Separation of specific segments of transforming DNA after treatment with endodeoxyribonuclease

Abstract

Hemophilus parainfluenzae endodeoxyribonuclease was used to degrade the DNA of H. influenzae and to follow the biological activity of 14 markers associated with this DNA. It was found that some H. influenzae markers were completely inactivated by endodeoxyribonuclease treatment, while others appeared to retain all or almost all of their original activity. The bulk of the H. influenzae DNA was reduced to double-stranded pieces of the order of 8 x 10(5) to 1 x 10(6) daltons. Velocity sedimentation of the DNA in sucrose gradients disclosed that markers that retained biological activity were present in DNA particles that were of the order of 1 x 10(6) daltons or larger, and indicated a close correlation between the size of the DNA fragment and the amount of biological activity retained.
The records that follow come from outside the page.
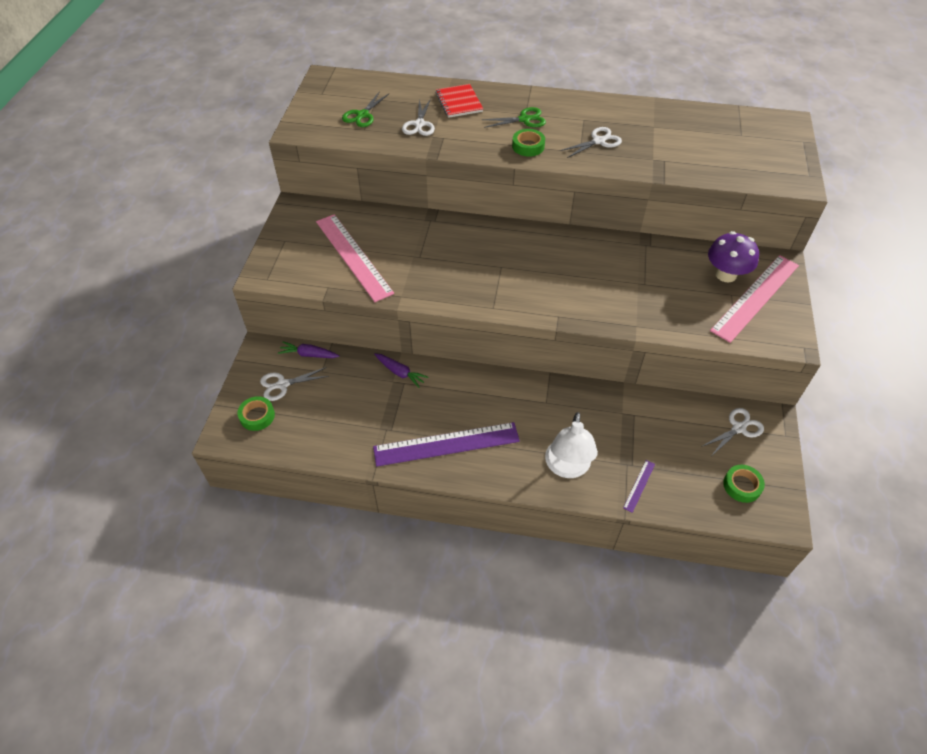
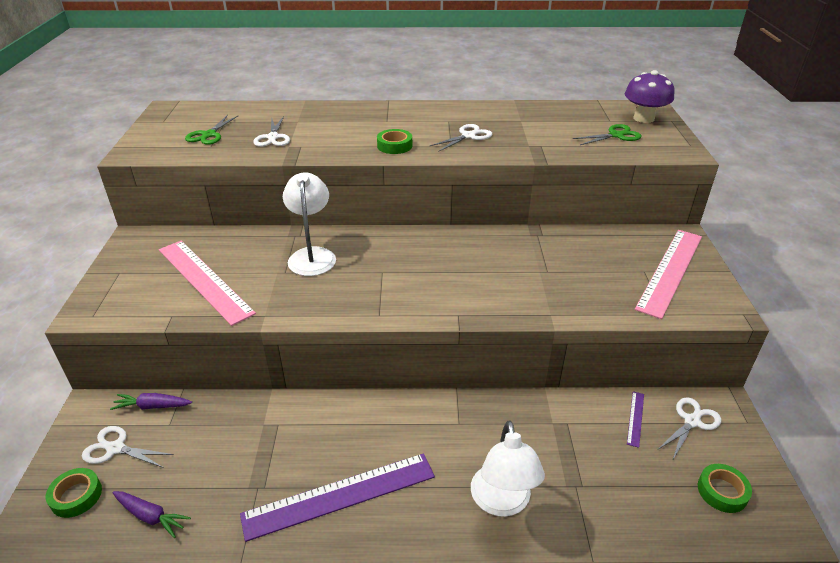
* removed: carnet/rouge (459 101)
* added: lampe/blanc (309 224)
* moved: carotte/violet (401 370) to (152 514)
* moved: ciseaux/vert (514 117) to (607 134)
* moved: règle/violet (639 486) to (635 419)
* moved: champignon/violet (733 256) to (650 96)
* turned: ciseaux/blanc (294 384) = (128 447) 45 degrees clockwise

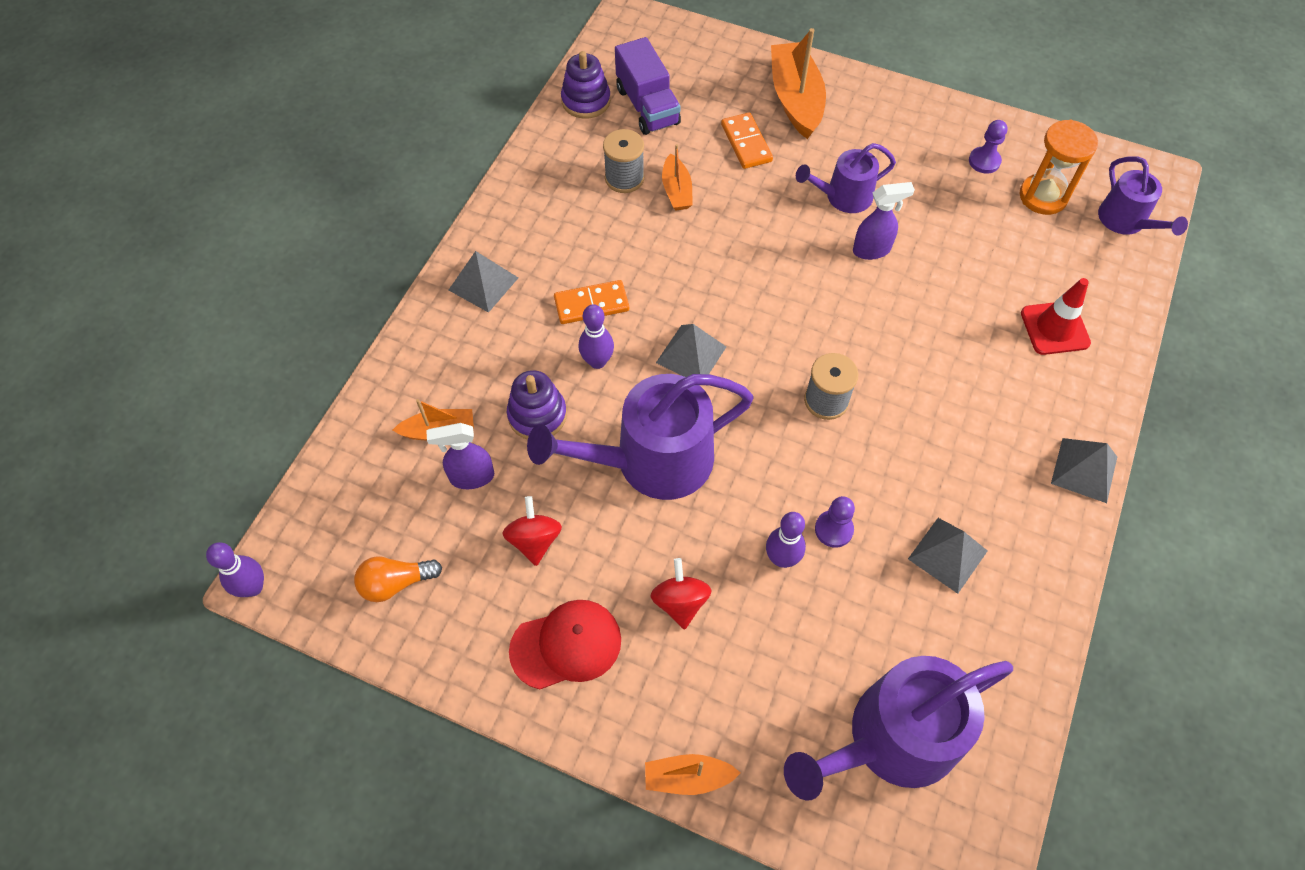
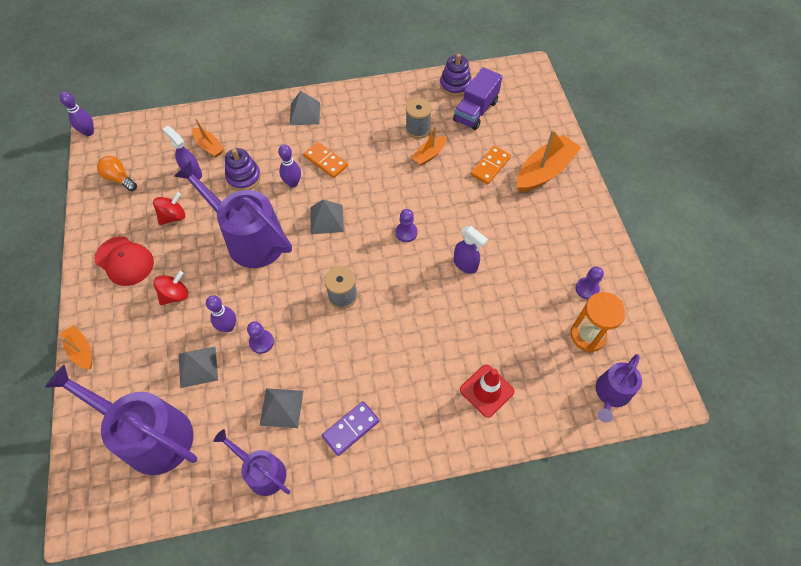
* added: domino/violet (351 428)
* added: pion/violet (406 225)
* moved: arrosoir/violet (846 178) to (252 462)
* moved: pyramide/gris (1084 470) to (198 367)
These data suggest that H. parainfluenzae endodeoxyribonuclease breaks DNA at specific sites. The nal(r) marker was shown to have twice as much biological activity after treatment with endodeoxyribonuclease when assayed at saturating DNA concentrations. In the linear portion of the DNA dose-response curve, the biological activity of this marker was reduced 3- to 10-fold compared to untreated DNA (in accord with the reduced size of its DNA). These data demonstrate a specific enrichment of the nal(r) marker by about 6- to 20-fold, and suggest a technique for the separation and purification of specific segments of DNA.